House Republicans have dropped some controversial provisions from a bill that would permanently bar federal funding for abortions, but still plan to extend the reach of existing bans to cover tax credits and some deductions, according to a GOP memo [PDF] obtained by Mother Jones on Monday.
The "No Taxpayer Funding for Abortion Act," sponsored by Rep. Chris Smith (R-N.J.), is designed to ensure that tax dollars do not "pay for, subsidize, encourage, or facilitate abortions," say the sponsors. But abortion rights groups have argued that the law, also known as H.R. 3, would effectively eliminate private insurance coverage for abortions by creating a strong disincentive for employers and individuals to select plans that cover those services. In turn, they argue, many insurers would likely stop offering abortion services in order to avoid losing customers.
The latest version of the Smith bill drops the attempt to redefine rape that drew considerable criticism last month. But it still makes permanent and government-wide the Hyde Amendment, a provision that has been renewed each year since 1976 that prohibits federal funding of abortions through Medicaid. It also extends that prohibition into the tax code, meaning that employers and individuals could not make use of tax credits for private insurance plans that offer abortion coverage.

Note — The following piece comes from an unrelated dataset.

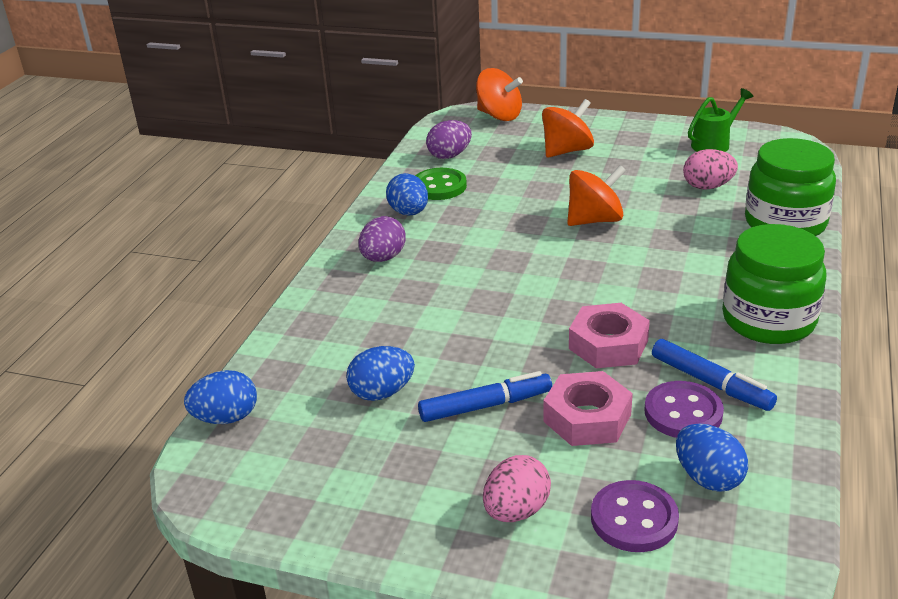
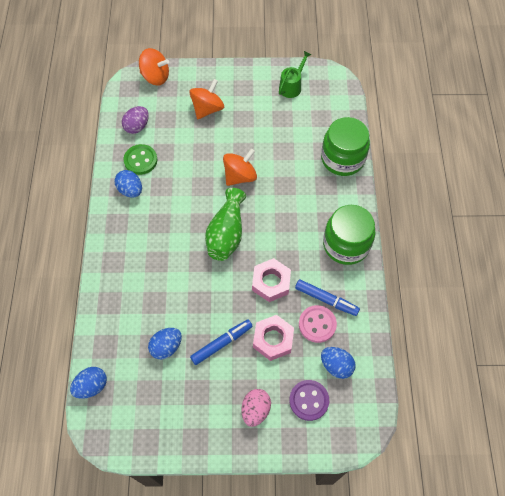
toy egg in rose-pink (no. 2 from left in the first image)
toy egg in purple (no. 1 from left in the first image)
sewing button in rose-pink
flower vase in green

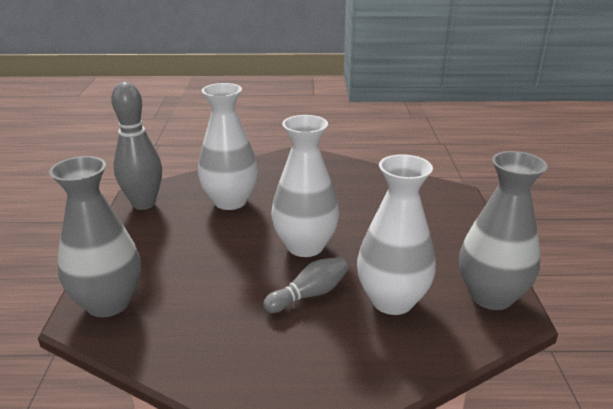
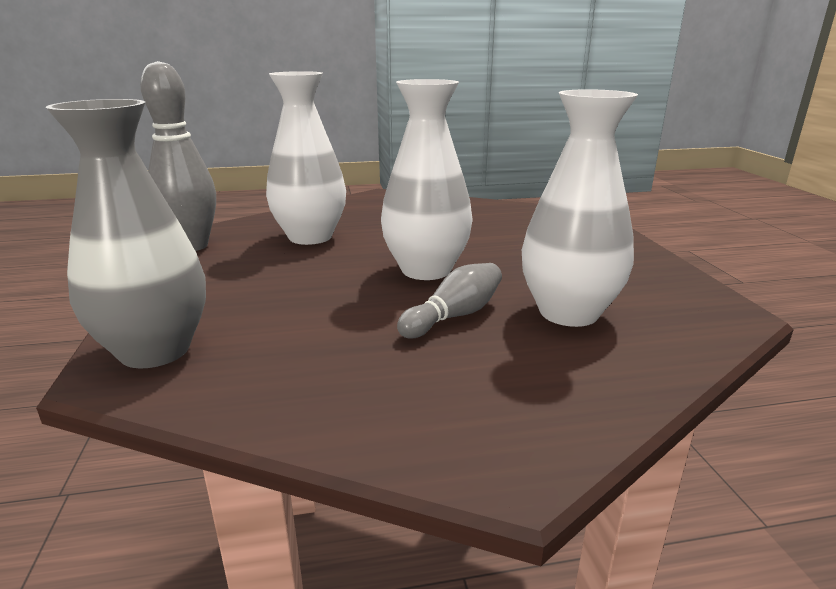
flower vase in gray (no. 2 from left in the first image)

H.R. 3 would also bar the use of pre-tax health accounts—like health savings accounts or medical savings accounts—for abortion services. In other words, women would not be able to make use of their own money set aside for medical purposes to obtain an abortion. And self-employed individuals, who can normally deduct medical expenses exceeding 7.5 percent of their adjusted gross income, would no longer be able to deduct the cost of health insurance that covered abortion—even if they never used that coverage.
The bill also bars the tax breaks for small businesses that were made available under last year's new health care law from being used for any health care plan that covers abortions.
The measure also codifies the so-called "conscience clause," which bars federal agencies, state or local governments, or any program funded directly or indirectly by the federal government from "discrimination on the basis that the health care entity does not provide, pay for, provide coverage of, or refer for abortions." It also includes a permanent prohibition on funding for abortion in international aid.
The new version of the bill does, at least, strike references to the "pregnant female" in favor of "woman." It's just a language shift, but the latter certainly gives more respect and agency to the woman rather than merely referring to her as a vessel for an unborn child. The new version also clarifies that federal funds can be used for services related to "any infection, injury, disease, or disorder that has been caused by or exacerbated by the performance of an abortion," after criticism of the previous version raised concerns that it could bar health care providers from covering any and all conditions possibly related to an abortion.
The bill is scheduled for mark-up in the House Committee on the Judiciary at 10:15 a.m. on Wednesday, March 2. (UPDATE: It was moved to 10:00 a.m. on Thursday, March 3.)
This post has been edited since it was first posted.